Em sessão especial requerida pela vereadora Aladilce Souza (PCdoB), a Câmara Municipal lançou a Frente Parlamentar em Defesa da Previdência Pública. O presidente da Casa, vereador Geraldo Júnior (SD), abriu os trabalhos e desejou sucesso ao novo colegiado.

“O tema é dos mais importantes para o Brasil”, afirmou Geraldo Júnior. Antes de passar a direção dos trabalhos para Aladilce Souza, o presidente afirmou que “a Frente Parlamentar em Defesa da Previdência Social terá todo o apoio da Casa”.

“Estamos começando um debate mais articulado com os deputados estaduais e com a câmaras municipais”, afirmou Aladilce, presidente do novo colegiado da Câmara. Para a vereadora, “é preciso fazer uma resistência porque este projeto é nefasto e muito prejudicial ao povo brasileiro”.

Ainda na sua defesa da Previdência, Aladilce Souza observou que “o contexto é ruim”, sendo “preciso se articular”. Disse ainda que “o benefício previdenciário não é esmola, e sim uma obrigação do Estado”.

 

Análise técnica

 

Ana Georgina, supervisora técnica do Departamento Intersindical de Estatística e Estudos Socioeconômicos (Dieese), fez uma apresentação do Projeto de Reforma da Previdência (PEC 06/19). No seu entendimento, a PEC apresentada pelo governo Bolsonaro “é pior do que a PEC de Temer”.

Ainda conforme Georgina, na atual a estrutura da Previdência, uma geração é solidária com a outra. “Na proposta apresentada, não existe essa solidariedade, prejudicando todo o sistema”, frisou.

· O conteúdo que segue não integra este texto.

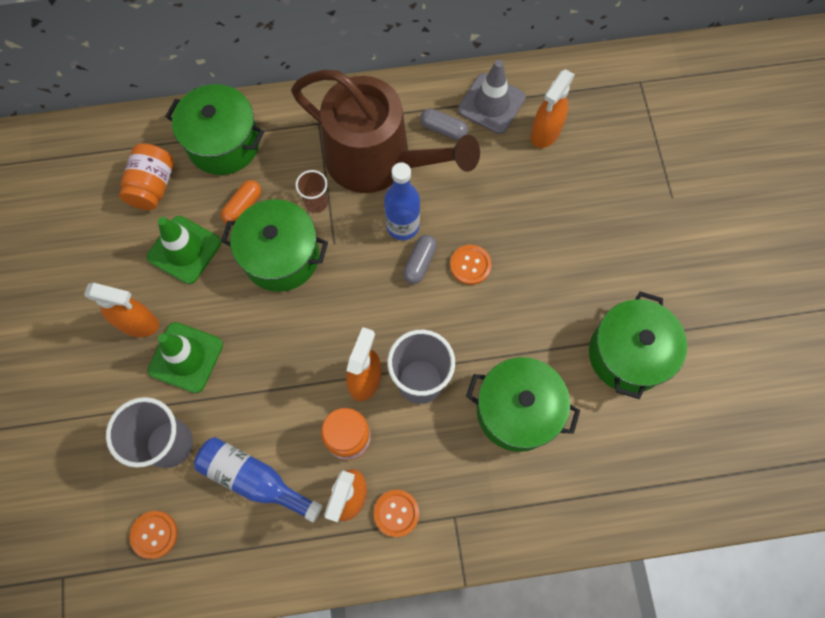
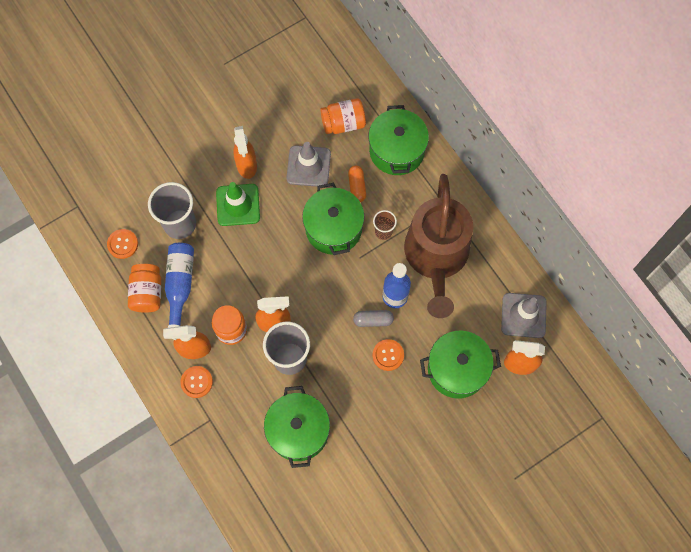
camera: 65 degrees right, 0 degrees up
(184, 250) = (308, 166): green traffic cone -> grey traffic cone
(241, 529) = (147, 293): none -> orange jar
(243, 206) = (357, 186): orange capsule -> orange capsule turned 75 degrees clockwise
(443, 129) = (484, 290): grey capsule -> none
(628, 354) = (374, 491): green pot -> green pot (457, 369)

Com sete mandatos na Câmara, o vereador Odiosvaldo Vigas (PDT), vice-presidente da Frente Parlamentar, observou que a discussão estava errada, tratando unicamente do déficit e não dos devedores. Vigas defendeu a ampliação dos canais de comunicação da Casa para esclarecer a população. “Estão fazendo a privatização da Previdência”, ressaltou.

O vereador Marcos Mendes (PSOL) disse que várias redes de televisão se aproveitam da situação previdenciária para obter lucro, investindo na dívida pública. Sobre a frente que estava sendo lançada, sugeriu a confecção de cartilhas para esclarecer a população.

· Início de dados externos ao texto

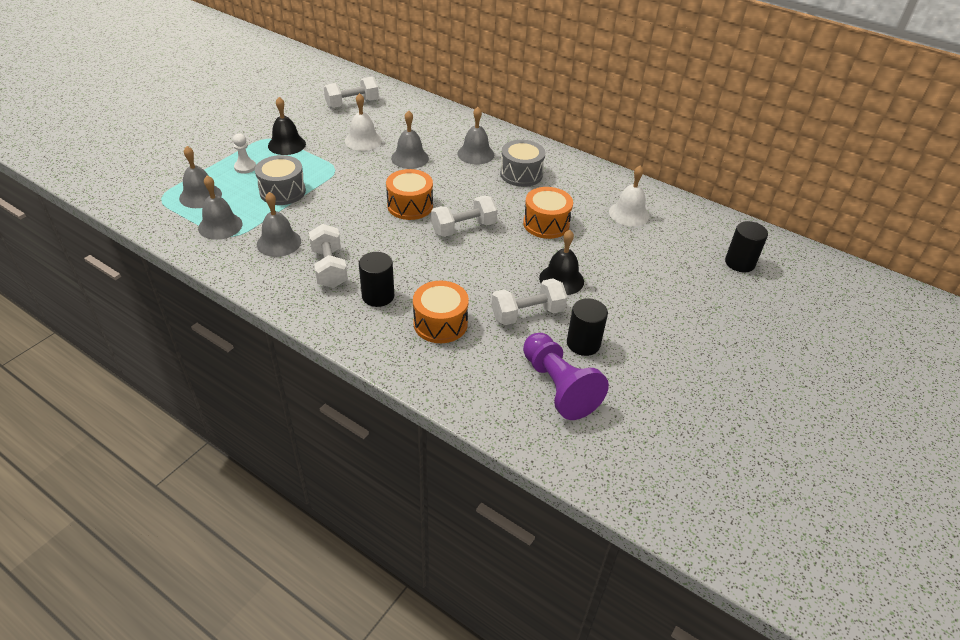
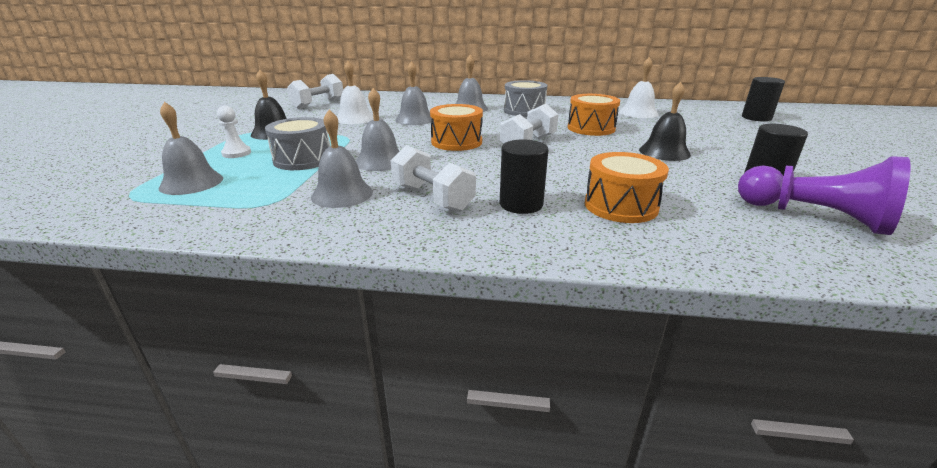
camera: 25 degrees left, 15 degrees down
(220, 226) = (243, 199): grey bell -> grey bell (380, 161)
(527, 314) = (682, 178): white dumbbell -> none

O colega Sílvio Humberto (PSB) também criticou a proposta de reforma da Previdência e sinalizou para um processo de desconstrução do atual sistema previdenciário. No seu entendimento, “os pobres são alguns dos alvos da reforma”.

O vereador Hélio Ferreira defendeu a multiplicação da Frente Parlamentar em outras casas legislativas. No seu entendimento: “A reforma traz muitas mazelas e todos os seus pontos são preocupantes, sobretudo o que trata da população rural”.

A deputada federal Alice Portugal (PCdoB) informou que, em Brasília, também estava ocorrendo o lançamento de uma Frente Parlamentar em Defesa da Previdência. Disse ainda que o lançamento da frente na Câmara de Salvador serve de exemplo para outras câmaras municipais. Para a deputada, “não existe déficit na Previdência”. Como forma de salvar a Previdência, pediu para o governo federal ir atrás dos fraudadores e dos devedores e frisou que “a reforma não é necessária”.

Aurino Pedreira, representando as centrais sindicais, frisou que o que está na pauta de discussão é o fim da Previdência Social. Como forma de luta, defendeu uma retomada das assembleias populares nas comunidades para debater o tema e se posicionar “contra a reforma”.

Também fazem parte do colegiado os vereadores Edvaldo Brito (PSD), Ana Rita Tavares (PMB), Sidninho e Carlos Muniz (do Podemos) e Marta Rodrigues, Suíca e Moisés Rocha (do PT).